The location made the wedding that much more special.
“It was the perfect place to have our wedding,” she said. “(The perfect place) to end the pain and to begin a new life of joy — in the place that I prayed for (love) for 15 months.”
Joel knew about the special connection Ann Marie had with the Hilton Head beach, so when he proposed he said, “I want to marry you in your prayer room.”
Jones said she’d had four days of vacation planned for late September. She’d asked for the time off before she met Joel earlier this year.
It was perfect timing.
Those four days on the island also served as their honeymoon. The night of the wedding, they went on a Salty Dog cruise. It turned into an on-the-fly reception.
“The entertainer sang our song (Elvis Presley’s “Can’t Help Falling in Love”) ... and we danced on the Salty Dog cruise and everybody clapped,” Jones said.
She said Joel had also been through a divorce before they met. They both took the buoy appearing on the beach as a sign of happier times ahead.
“One of the strongest hurricanes that ever happened blew that buoy up to my prayer room, and that was there after the storm,” Jones said. “So it was kind of like ... after the storms of our lives, in my prayer room my prayers were answered.”

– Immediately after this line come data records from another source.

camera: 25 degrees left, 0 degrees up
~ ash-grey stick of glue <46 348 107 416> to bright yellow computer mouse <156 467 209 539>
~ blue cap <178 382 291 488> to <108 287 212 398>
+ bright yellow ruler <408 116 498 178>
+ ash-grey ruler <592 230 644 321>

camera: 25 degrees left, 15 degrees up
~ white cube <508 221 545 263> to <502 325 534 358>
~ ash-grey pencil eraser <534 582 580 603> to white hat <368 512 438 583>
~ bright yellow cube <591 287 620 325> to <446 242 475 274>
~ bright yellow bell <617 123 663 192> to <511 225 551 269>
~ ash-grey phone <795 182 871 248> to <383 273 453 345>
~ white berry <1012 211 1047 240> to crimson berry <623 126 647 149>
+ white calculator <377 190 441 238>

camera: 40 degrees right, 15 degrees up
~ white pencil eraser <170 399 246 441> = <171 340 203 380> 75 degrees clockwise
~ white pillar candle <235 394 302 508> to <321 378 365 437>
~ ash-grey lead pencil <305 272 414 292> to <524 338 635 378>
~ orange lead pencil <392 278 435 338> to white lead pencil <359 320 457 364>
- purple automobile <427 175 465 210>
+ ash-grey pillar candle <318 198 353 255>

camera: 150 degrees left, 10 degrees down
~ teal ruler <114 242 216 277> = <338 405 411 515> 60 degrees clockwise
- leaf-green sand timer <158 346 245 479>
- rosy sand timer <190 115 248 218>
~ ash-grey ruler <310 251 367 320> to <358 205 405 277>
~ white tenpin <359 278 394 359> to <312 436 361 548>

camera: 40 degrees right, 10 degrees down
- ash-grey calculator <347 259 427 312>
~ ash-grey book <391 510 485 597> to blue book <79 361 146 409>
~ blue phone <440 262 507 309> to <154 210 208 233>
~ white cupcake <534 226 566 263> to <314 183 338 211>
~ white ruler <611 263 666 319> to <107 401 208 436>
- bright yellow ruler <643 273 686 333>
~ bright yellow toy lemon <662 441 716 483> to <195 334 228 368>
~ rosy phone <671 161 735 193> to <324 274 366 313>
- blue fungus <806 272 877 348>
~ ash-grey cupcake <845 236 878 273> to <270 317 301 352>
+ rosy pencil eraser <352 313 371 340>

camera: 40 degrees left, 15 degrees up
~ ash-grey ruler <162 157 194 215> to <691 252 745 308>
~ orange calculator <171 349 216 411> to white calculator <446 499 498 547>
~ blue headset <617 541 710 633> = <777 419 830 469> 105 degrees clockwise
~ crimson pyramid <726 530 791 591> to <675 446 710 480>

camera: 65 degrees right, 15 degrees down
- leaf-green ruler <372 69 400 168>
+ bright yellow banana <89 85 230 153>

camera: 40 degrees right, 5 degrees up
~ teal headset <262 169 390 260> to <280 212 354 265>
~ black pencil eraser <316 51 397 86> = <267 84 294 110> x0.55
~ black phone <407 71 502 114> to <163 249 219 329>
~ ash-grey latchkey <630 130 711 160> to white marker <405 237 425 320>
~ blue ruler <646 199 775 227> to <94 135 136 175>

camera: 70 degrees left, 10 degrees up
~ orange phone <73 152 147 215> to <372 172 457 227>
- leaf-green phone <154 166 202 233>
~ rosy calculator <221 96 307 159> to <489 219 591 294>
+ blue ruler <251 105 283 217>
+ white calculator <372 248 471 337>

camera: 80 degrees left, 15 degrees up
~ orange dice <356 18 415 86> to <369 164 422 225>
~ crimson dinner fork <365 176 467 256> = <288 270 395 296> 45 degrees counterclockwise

She said the couple watched Irma’s track through the Atlantic, and when it looked like it was heading straight for Hilton Head, they were afraid they weren’t going to have their perfect wedding after all.
It wasn’t the first time Jones had felt the fear of a hurricane. She was living on Hilton Head last year when Hurricane Matthew blew through the island.
“Matthew was terrifying for me,” she said. “I lived alone and had to evacuate alone to Asheville.”
Jones said her home wasn’t touched by the storm.
When she got back to the island, she headed straight for her “prayer room.” She was thankful she had a place to return to.
While Irma brought severe flooding to parts of the island, it didn’t cause as much damage as Hurricane Matthew.
Another sign the wedding was meant to be — and another reminder of faith, Jones says. The storm analogy is one she uses for all of the hard times she’s been through.
“I want people to see there is hope after the storm,” she said. “Keep going, keep striving... Just like that buoy ended up in my prayer room, the storm will pass.”
The couple is finally getting their happily ever after, Jones says.
“He makes me laugh every day,” she said. “It was just like a meant to be thing. He just loves me the way that someone should love me.”